Notini’s ‘Pizza King’
The return of a long-time favorite and it is still a hit
For close to 40 years, Bob Huck was “The King” of Shreveport pizza.
Heck, most folks called him “PK Bob.” From 1967 until 2005, Huck owned Pizza King on Kings Highway – thus, the PK. If you wanted the best pizza around, you went to Pizza King and had a pizza made by PK Bob.
Fast forward 15 years. Like father, like son.
Tim Huck, who bought Notini’s Italian Restaurant in Bossier City late last year, has brought his dad out of retirement. Scratch that: He’s brought his dad’s pizza recipes out of retirement. That’s right. Just when you thought you would never again be able to treat your taste buds to a Pizza King pizza, now you can.
“I knew the day I bought Notini’s I was changing the pizza,” Tim said. “I called my Dad to get his dough recipe and a couple of pointers from him immediately upon signing the deal.”
“It took a couple of days to put it all together because it had been a while since we had done it,” Bob Huck said from his home in Florida. “We did it for over 25 years, so it didn’t go away, but me and my wife had to think about it, think about it and think about it.”
Truth be told, Tim already had a pretty good idea of how to replicate his father’s pizzas. After all, Tim grew up at Pizza King.
“Any time we weren’t in school, we were at the restaurant,” Tim said of him and his three siblings. “That’s just what we did. We folded pizza boxes. We pulled the dough. I remember as a young child we used to make games of it – race each other to see who could make the most pizza boxes. All of us would fight over who got to pull the dough. … Mom and Dad would drive us around and drop us off on streets, and we would pass out flyers throughout the neighborhood. By the time I was 6, I was able to make my own pizzas.”
Tim is making his own pizzas again. He’s a little older (46), a little wiser (20 years as a bar and nightclub owner), and just as particular as his dad was.
“I changed pepperonis a couple of times,” Tim said, thinking back to when he was tweaking recipes before putting the “new” pizzas on Notini’s menu. “I changed cheese three times to get my favorite cheese – to get the cheese to come out exactly as we had. We had to make minor adjustments to the dough – the amount of salt we used, the amount of yeast we used.”

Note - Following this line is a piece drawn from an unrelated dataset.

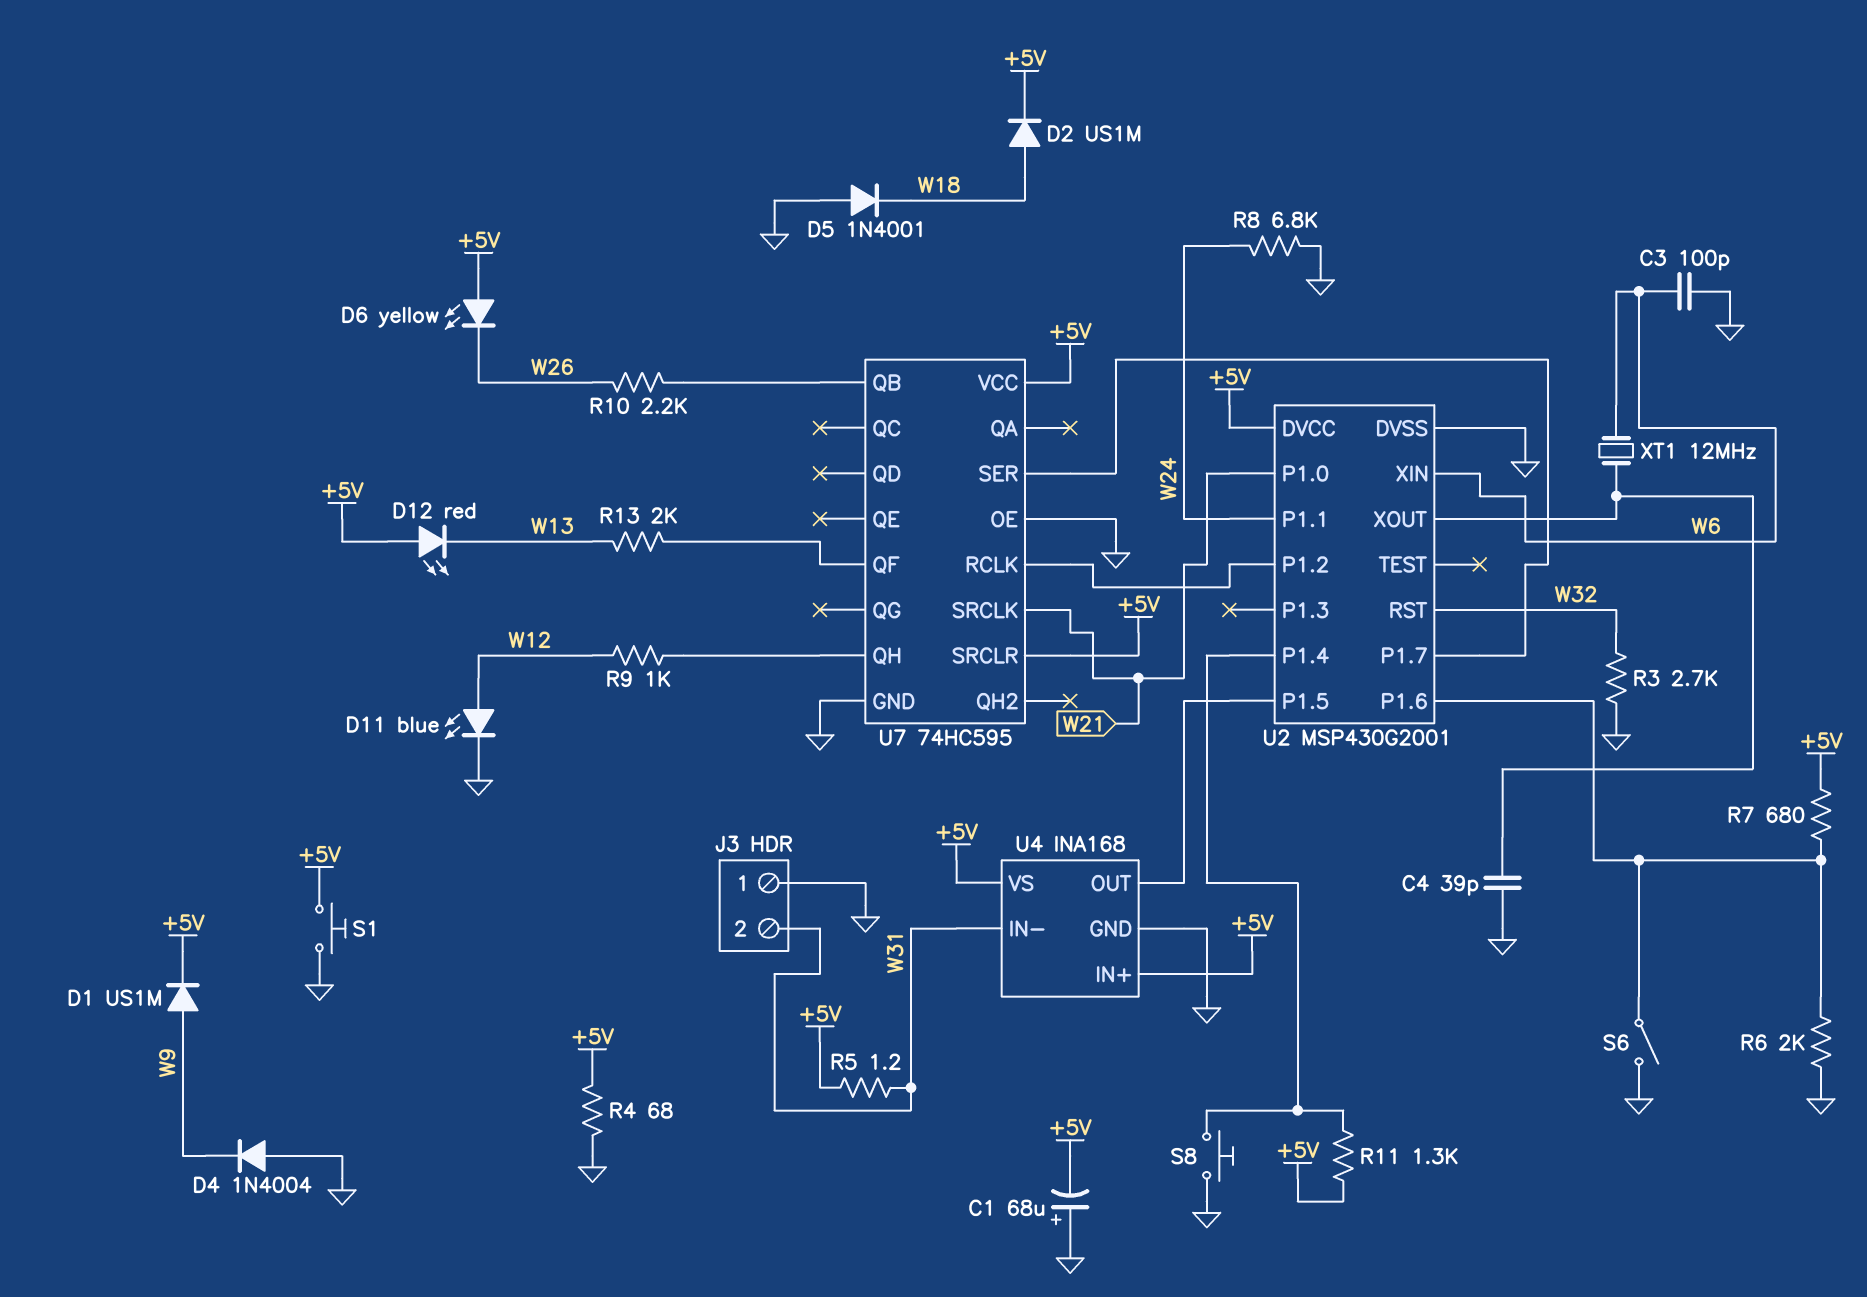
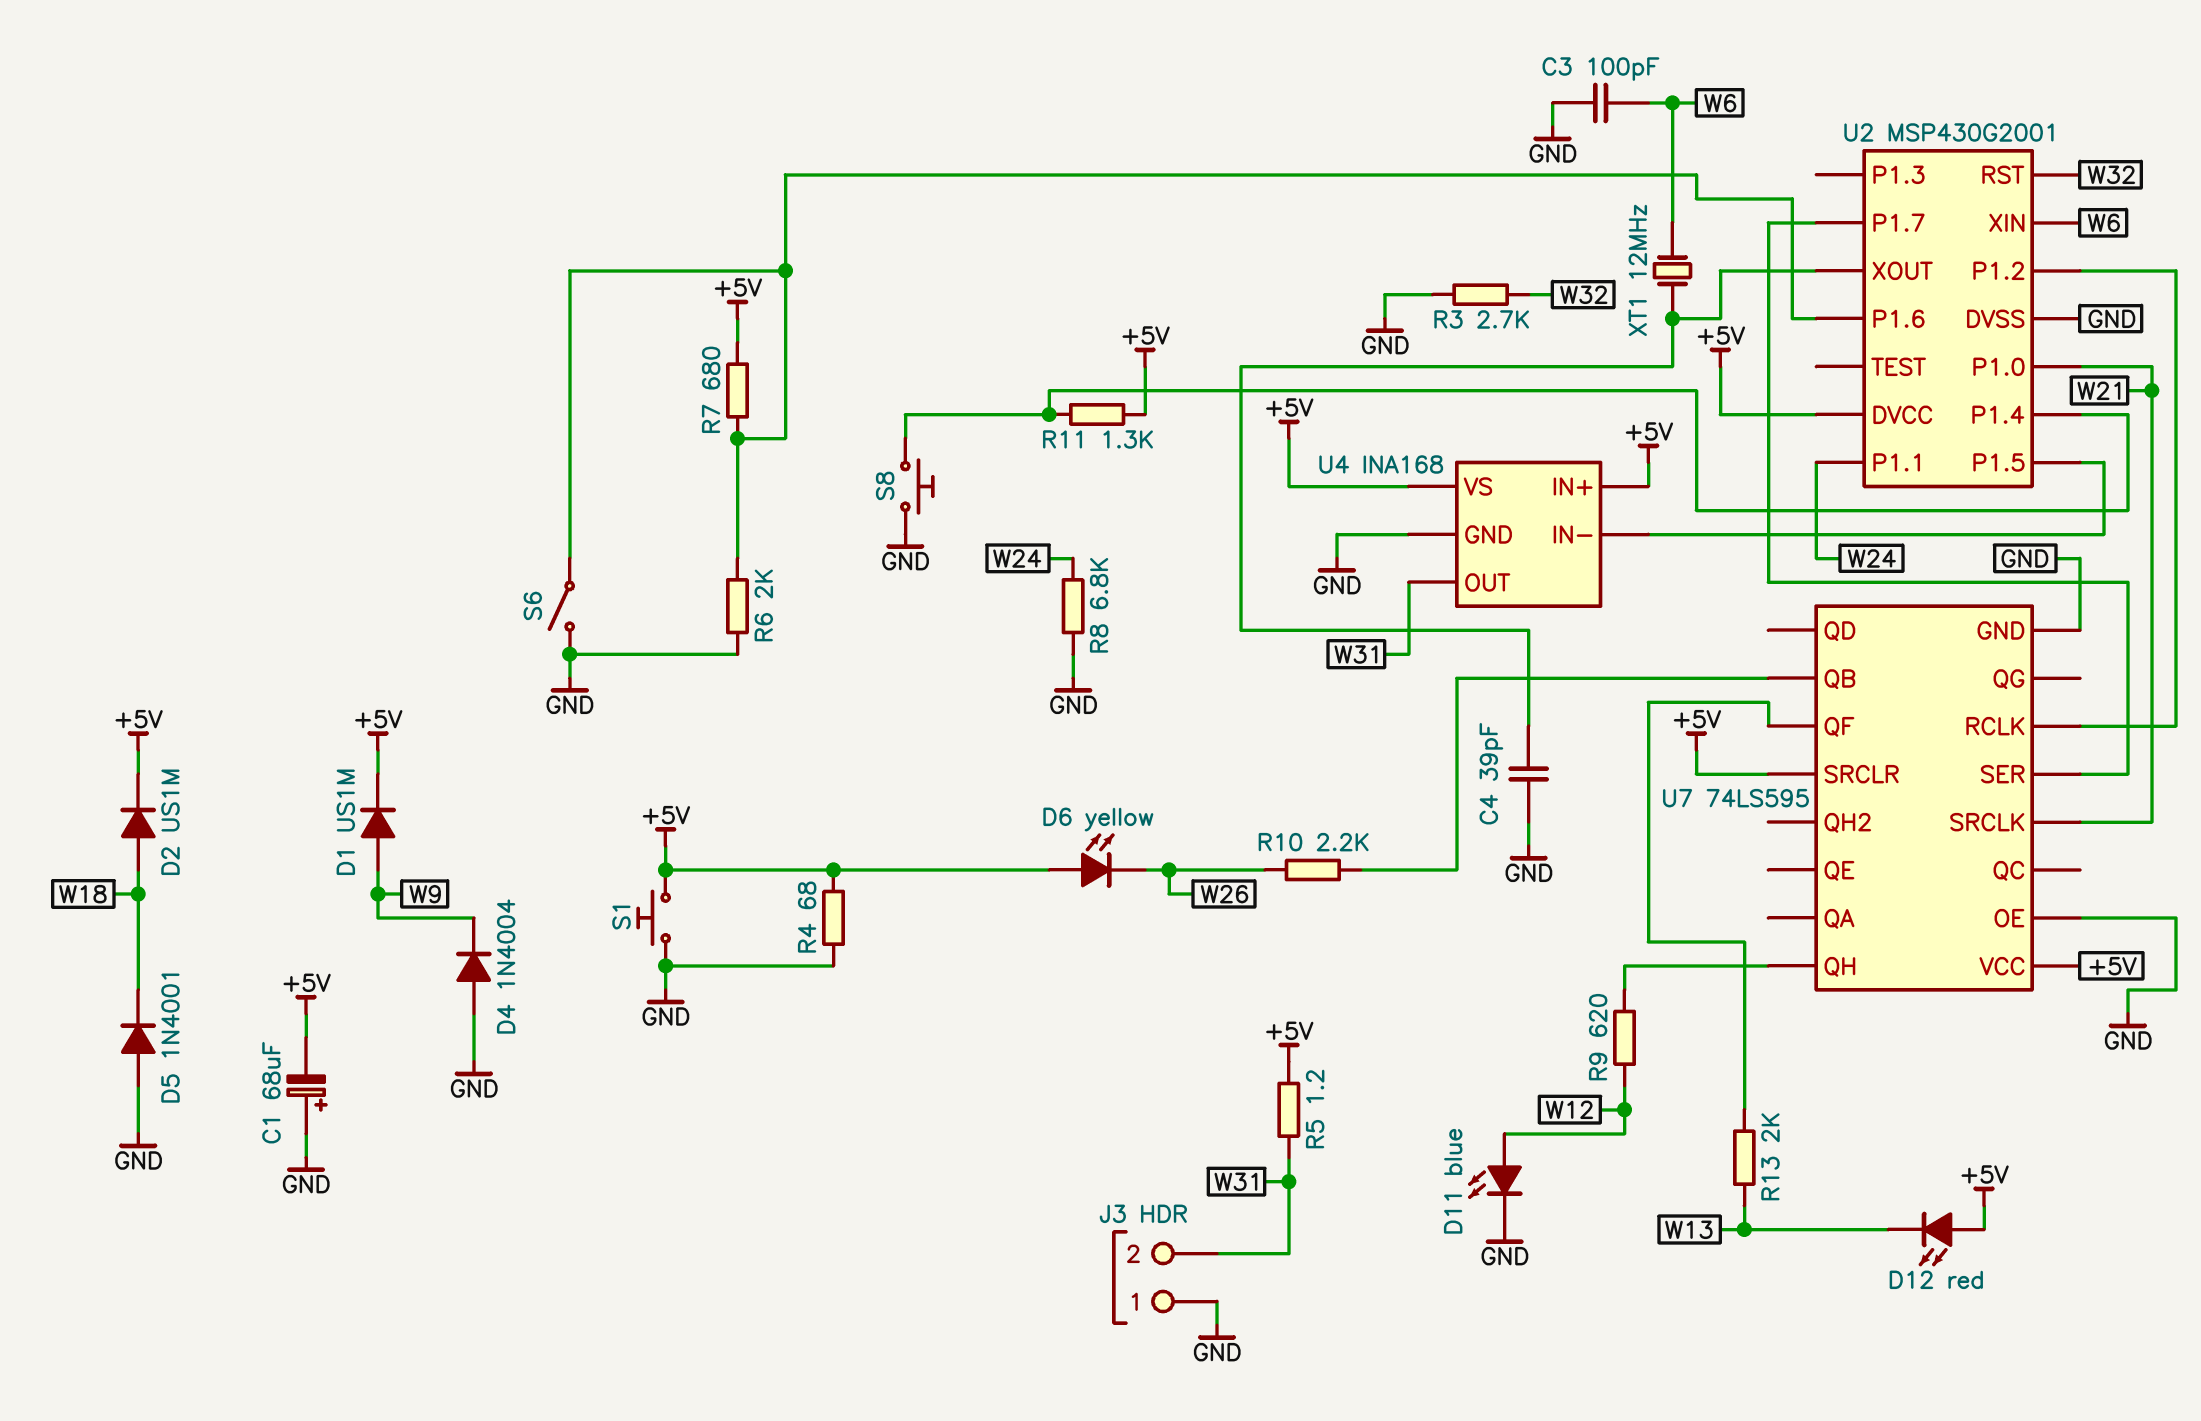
R9: 1k (U7/QH, W12) -> 620 (U7/QH, W12)
U4 pin IN-: W31 -> U2/P1.5
U4 pin OUT: U2/P1.5 -> W31
U7: 74HC595 -> 74LS595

And then there are the toppings. “I use better quality meat than most places – it costs more,” Tim said. “The pepperoni is more expensive and less greasy. The hamburger meat is high quality as well – we don’t consider anything that is the cheapest you can find. I base everything off taste, not price.”
But those aren’t the only things – and maybe not the most important things – that make Notini’s pizzas taste just like the ones you enjoyed at Pizza King.
“It’s the crust and the oven,” Tim said. “I can’t make you a pizza in 10 minutes. I don’t have a 10-minute pizza. I don’t use a conveyer belt oven. I use a brick oven that cooks a pizza the way a pizza is supposed to be cooked – the way they cook a pizza in Italy.”
And as fate would have it, “Actually, the oven (Notini’s previous owner) had already was the same brand oven my dad had originally at Pizza King. I didn’t have to change ovens.”
But the oven is only as good as what you put in it.
“The crust we make is a flour and yeast crust,” Tim explained. “We let it rise, punch it down, let it rise again, cool it off, and it’s ready to go. Most people don’t take the time that we take with the crust, and don’t use the same type recipes that we use.”
Apparently, former Pizza King customers and new Notini’s customers approve.
“We sell about 175 pizzas a day,” Tim said.
But what about the critic of all critics, PK Bob? What does he think about the “new” Pizza King pizzas? Is his son the new “King” of Shreveport pizza?
“I had two of them,” Bob Huck said. “One was very excellent. One was only good.”
Hey, sometimes it’s easier pleasing the masses than pleasing The King.